Musique : de nouvelles clés sur le cerveau

Interventions non médicamenteuses

Date de rédaction :
01 février 2014

Pascale Santi, du Monde, publie une double page dans la rubrique sciences et médecine, consacrée aux effets de la musique sur le cerveau des personnes atteintes de troubles cognitifs. « Une chanson nouvelle d’une dizaine de lignes devient familière aux personnes atteintes de la maladie d’Alzheimer en moins de huit semaines (huit séances d’une heure trente), la présentation du texte ou les première notes chantées suffisent pour que les malades entonnent la maladie », constatent Odile Letortu, médecin coordonnateur à la résidence des Pervenches de Biéville-Beuville (Calvados) et Caroline Mauger, neuropsychologue au CHU de Caen, de l’équipe d’Hervé Platel, professeur de neuropsychologie et chercheur à l’unité INSERM U1077, l’un des premiers à avoir identifié les réseaux neuronaux impliqués dans la perception et la mémorisation de la musique. La mémoire musicale partage, avec celle des mots, des zones de l’hémisphère gauche, tandis que l’hémisphère droit permet l’analyse perceptive de la mélodie. Concrètement, un son est d’abord traité par le système auditif, puis interviennent différentes zones du cerveau impliquées dans la mémoire (émotions, mouvement…). En outre, le cerveau peut sécréter des neuromédiateurs (sérotonine, dopamine…) à l’écoute d’un morceau plaisant. Des malades apathiques, aphasiques, ayant des troubles du comportement, se mettent à chanter, sourire, communiquer. Si le chant est fréquemment proposé dans les maisons de retraite, ce qui est nouveau, c’est que les résidents se souviennent de mélodies nouvelles. Pour Hervé Platel, « la question qui se pose est de savoir si ce sont les zones cérébrales qui fonctionnent encore qui permettent cet apprentissage nouveau, ou si un circuit de mémoire implicite, alternatif, prend le relais ».
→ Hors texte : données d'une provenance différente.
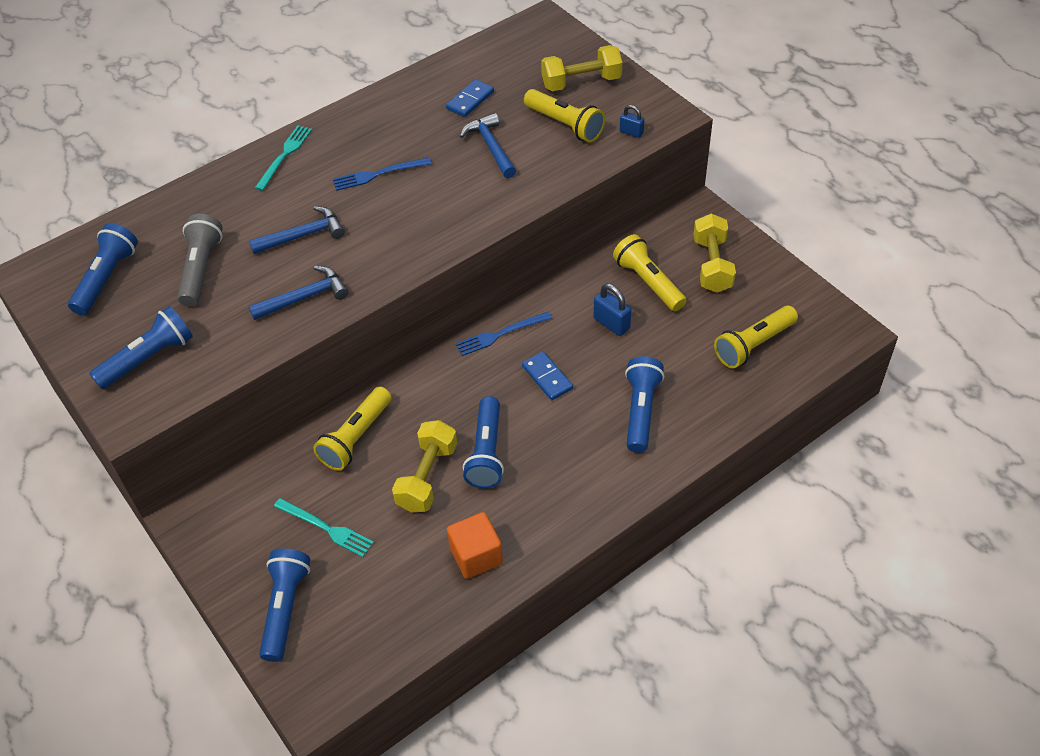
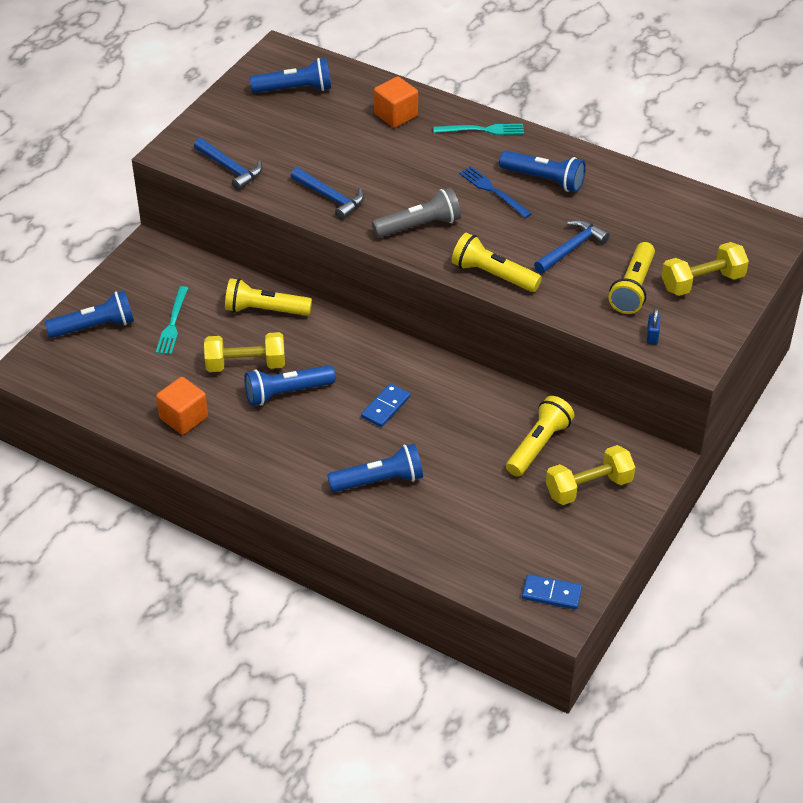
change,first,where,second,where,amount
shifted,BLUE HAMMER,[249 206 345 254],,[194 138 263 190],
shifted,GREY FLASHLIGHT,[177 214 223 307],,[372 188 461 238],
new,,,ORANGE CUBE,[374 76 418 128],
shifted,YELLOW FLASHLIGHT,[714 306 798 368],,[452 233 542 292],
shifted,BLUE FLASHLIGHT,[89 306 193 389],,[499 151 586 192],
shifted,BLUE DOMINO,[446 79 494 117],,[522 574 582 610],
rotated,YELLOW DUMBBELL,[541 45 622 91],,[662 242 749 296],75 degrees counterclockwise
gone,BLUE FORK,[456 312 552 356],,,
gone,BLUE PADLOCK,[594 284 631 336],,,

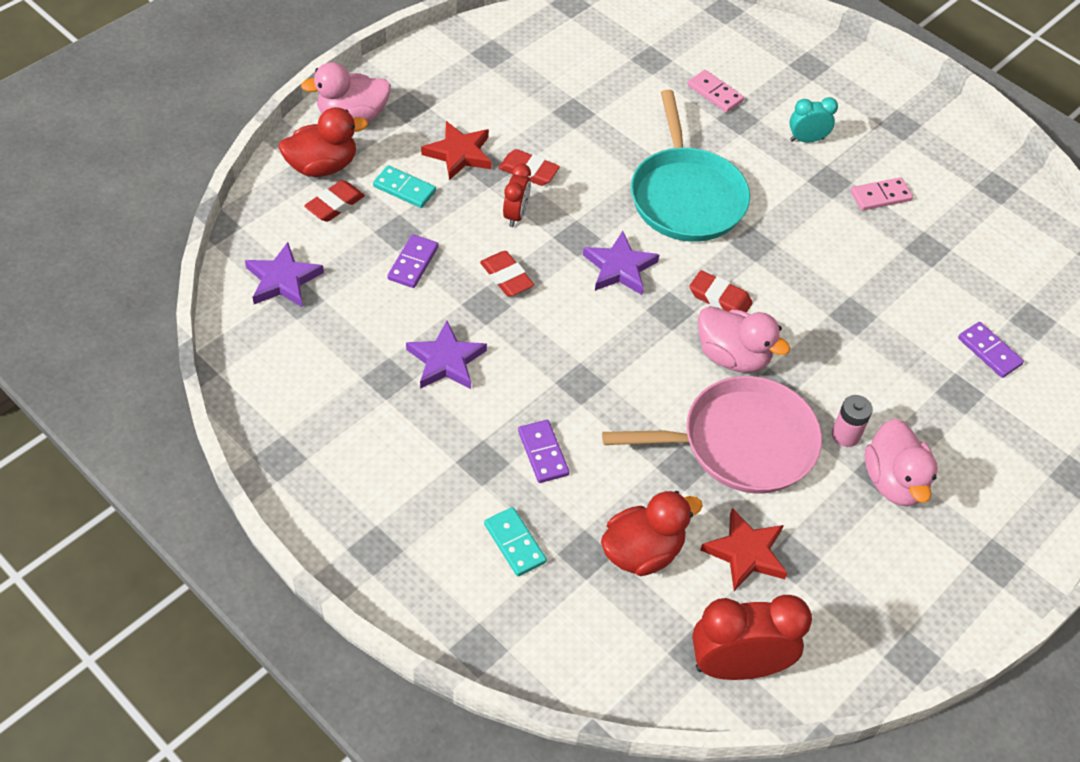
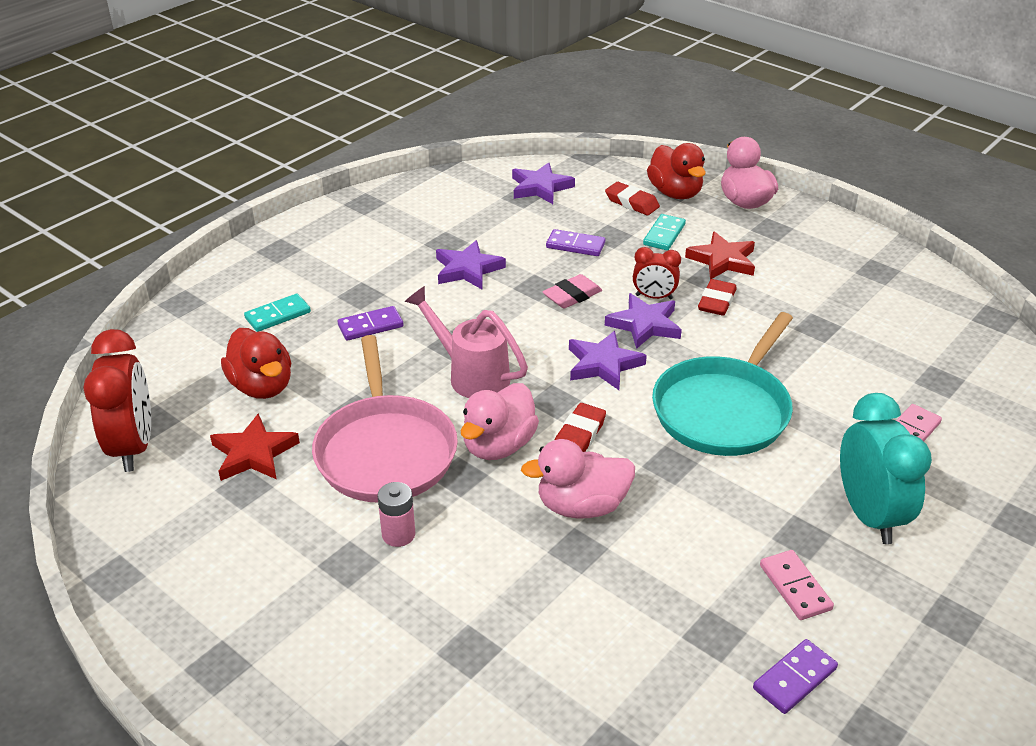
change,first,where,second,where,amount
new,,,PINK WATERING CAN,[404 286 528 398],
shifted,PINK DUCK,[865 419 938 506],,[521 439 635 519],
repainted,RED ERASER,[480 251 534 297],PINK ERASER,[543 274 602 308],
new,,,PURPLE STAR,[605 293 682 349],
rotated,TURQUOISE PAN,[631 90 750 242],,[652 312 793 456],45 degrees counterclockwise
shifted,PURPLE DOMINO,[958 322 1024 378],,[753 639 838 714],
scaled,TURQUOISE CLOCK,[789 97 838 143],,[840 393 932 544],x1.84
L’équipe d’Hervé Platel a étudié quarante sujets jeunes, dont la moitié de musiciens. Chez les musiciens, il existe une densité de neurones plus importante dans la partie antérieure de l’hippocampe gauche. Les régions occipitales et le gyrus cingulaire, zone du cortex cérébral qui intervient dans les comportements, les émotions et la mémoire, sont aussi davantage sollicitées chez les musiciens. Ce circuit est impliqué dans la mémoire épisodique, qui associe la musique au contexte dans lequel elle a été écoutée. « L’hippocampe des musiciens chevauche les souvenirs », titre la journaliste Pascale Santi, dans une métaphore équestre. « La pratique musicale pourrait bien être une activité stimulante qui permettrait de lutter contre les effets du vieillissement cognitif », explique la neuropsychologue Mathilde Groussard, assistante hospitalo-universitaire et neuropsychologue au CHU de Caen.

Le Monde, mercredi 26 février 2014. Groussard M et al. When Music and Long-Term Memory Interact: Effects of Musical Expertise on Functional and Structural Plasticity in the Hippocampus. PLosONE 2010; 5(10). pii: e13225. 5 octobre 2010. www.ncbi.nlm.nih.gov/pmc/articles/PMC2950159/ (texte intégral).